My breath catches.
“After the wedding.” He turns to face me fully. “I’m asking you to spend the night with me, Claire. No games. I want you in my bed.”
Heat crawls up my neck, my chest. “That’s—”
“But there’s a condition.”
I blink. “A condition?”
“Three dates when we get home.” His eyes hold mine. Steady. Sure. “Real dates. Not wedding stuff. Just you and me, seeing if this works outside of island sunsets and open bars.”
My heart hammers. “And if I say no?”
His hand is warm in mine, rough palm against my softer skin. Below us, waves crash against rocks, the sound violent and rhythmic. Spray mists my bare shoulders, cool against sun-heated skin.
“Then I walk away right now.” His jaw tightens. “I can’t do one night with you, Doc. Either we’re trying for something real, or we’re not doing this at all.”

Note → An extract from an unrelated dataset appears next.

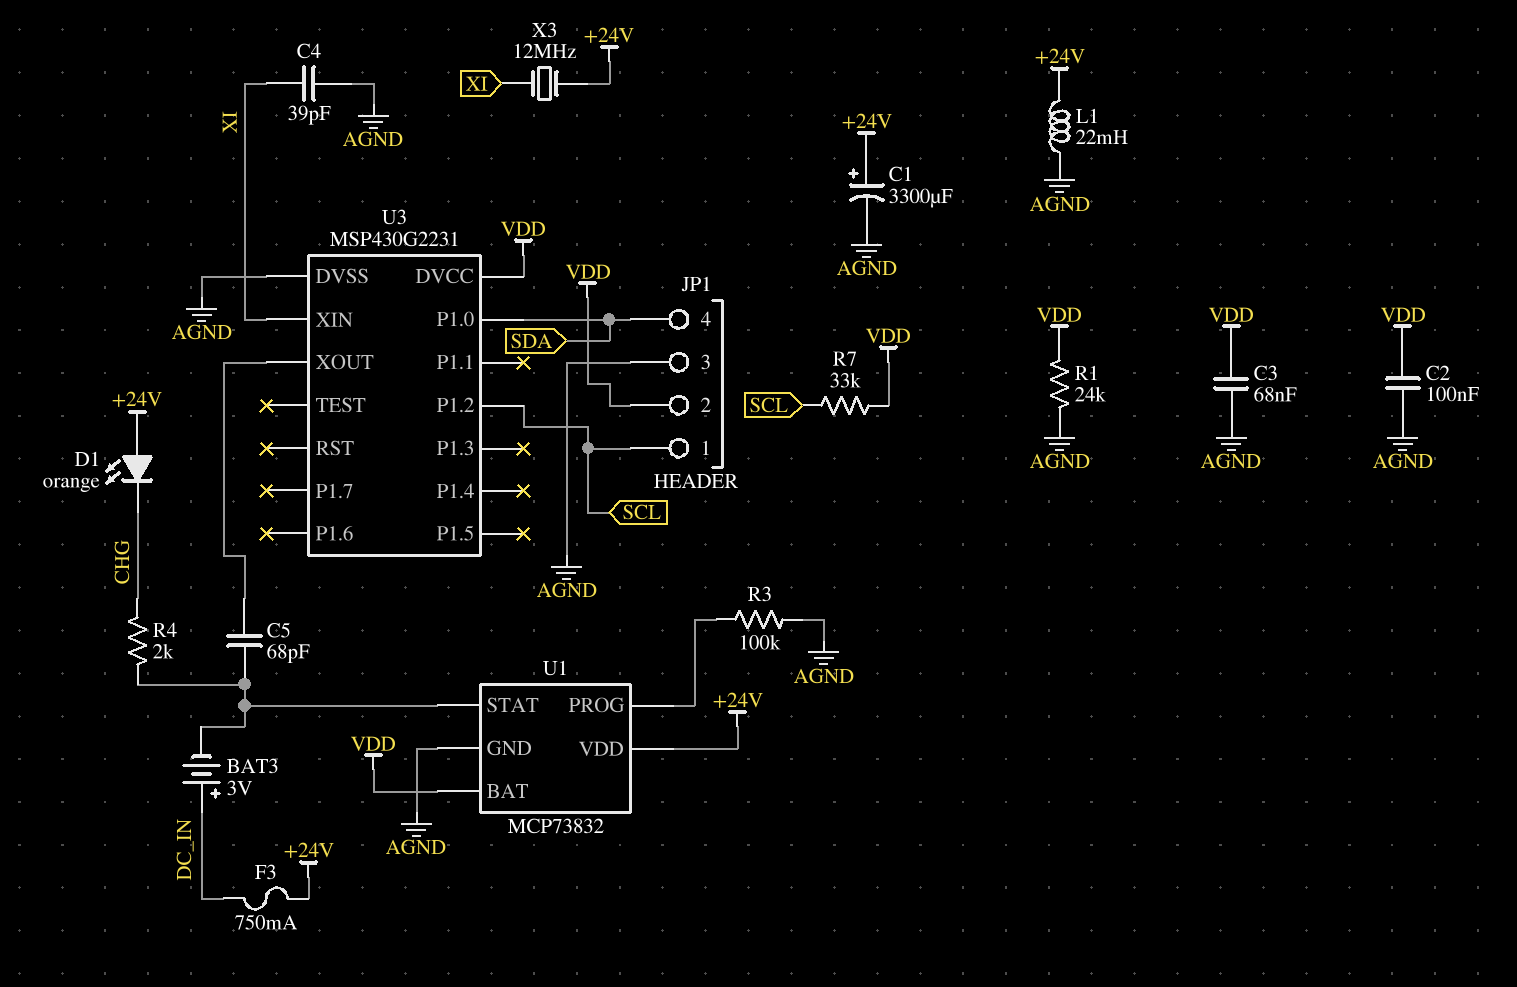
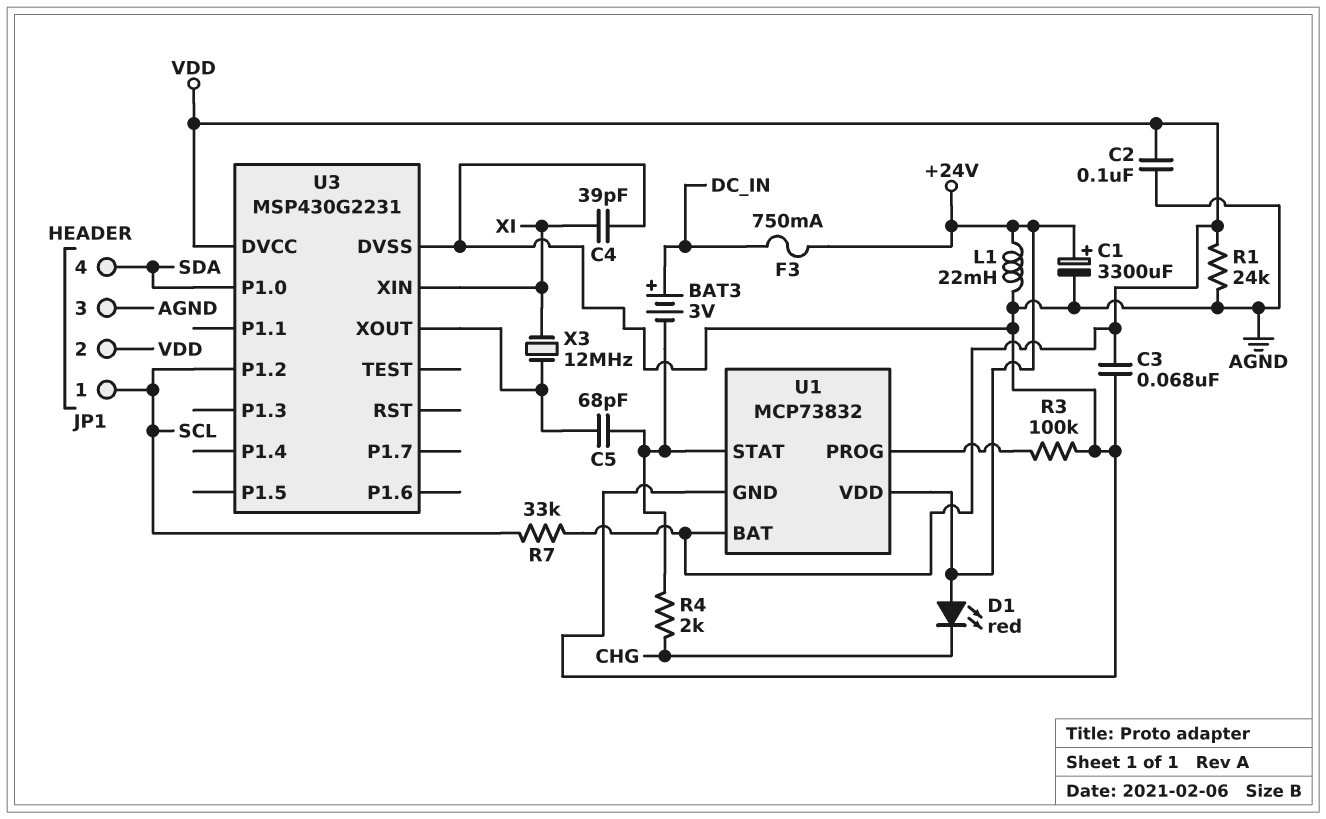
D1: LED orange (A +24V, K CHG) -> LED red (A +24V, K CHG)
X3: 12MHz (+24V, XI) -> 12MHz (U3/XOUT, XI)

The vulnerability in his voice cracks something open in my chest.
This man who plays the field. Who keeps things casual. Who told me himself he doesn’t do serious.
He’s asking for more.
“Why?” It comes out smaller than I mean it to.
“Because you’re not a one-night woman.” He reaches for my hand, laces our fingers together. “And I’m tired of pretending I don’t want more than one night.”
“You don’t know that about me.”
“I know you pulled yourself off my case because you couldn’t stay professional. I know you’ve been running since the moment we met.” His thumb traces my knuckles. “And I know when you kissed me today, you weren’t thinking about tomorrow. Just right now. What it would feel like to let go.”
Damn him for being right.
“Three dates,” I hear myself say. “And then what?”
“Then you decide if you want a fourth.” His eyes search mine. “But you have to show up for all three, Claire. No bailing after the first one. No hiding behind work. Three real chances.”
The smart thing is to say no.
Thank him for the kiss. The offer. Explain that I don’t date wedding party members or men who make me feel this unsteady.
But I’m tired of being smart.
“Okay.”
His eyebrows shoot up. “Okay?”
“Three dates. After we get home.” My voice drops. “And tomorrow night. After the wedding.”
The smile that crosses his face is pure relief and heat and something that makes my stomach flip.
He pulls me toward him. Kisses me slow and thorough, like he’s sealing a contract.
“Tomorrow night, then,” he murmurs against my mouth.
“Tomorrow night.”
He walks me to my room, the path winding through gardens lit by solar lanterns. It’s in the far building, tucked into the hillside where every window faces the ocean, and it’s there that he kisses me once more at the door. It’s different somehow.Slower, deeper, his hand cradling the back of my head like I’m something precious. I taste the beer he drank at dinner and feel the rasp of his thumb against my jaw. He smells like night air and that ever-present pine, and when he pulls back, my knees are weak.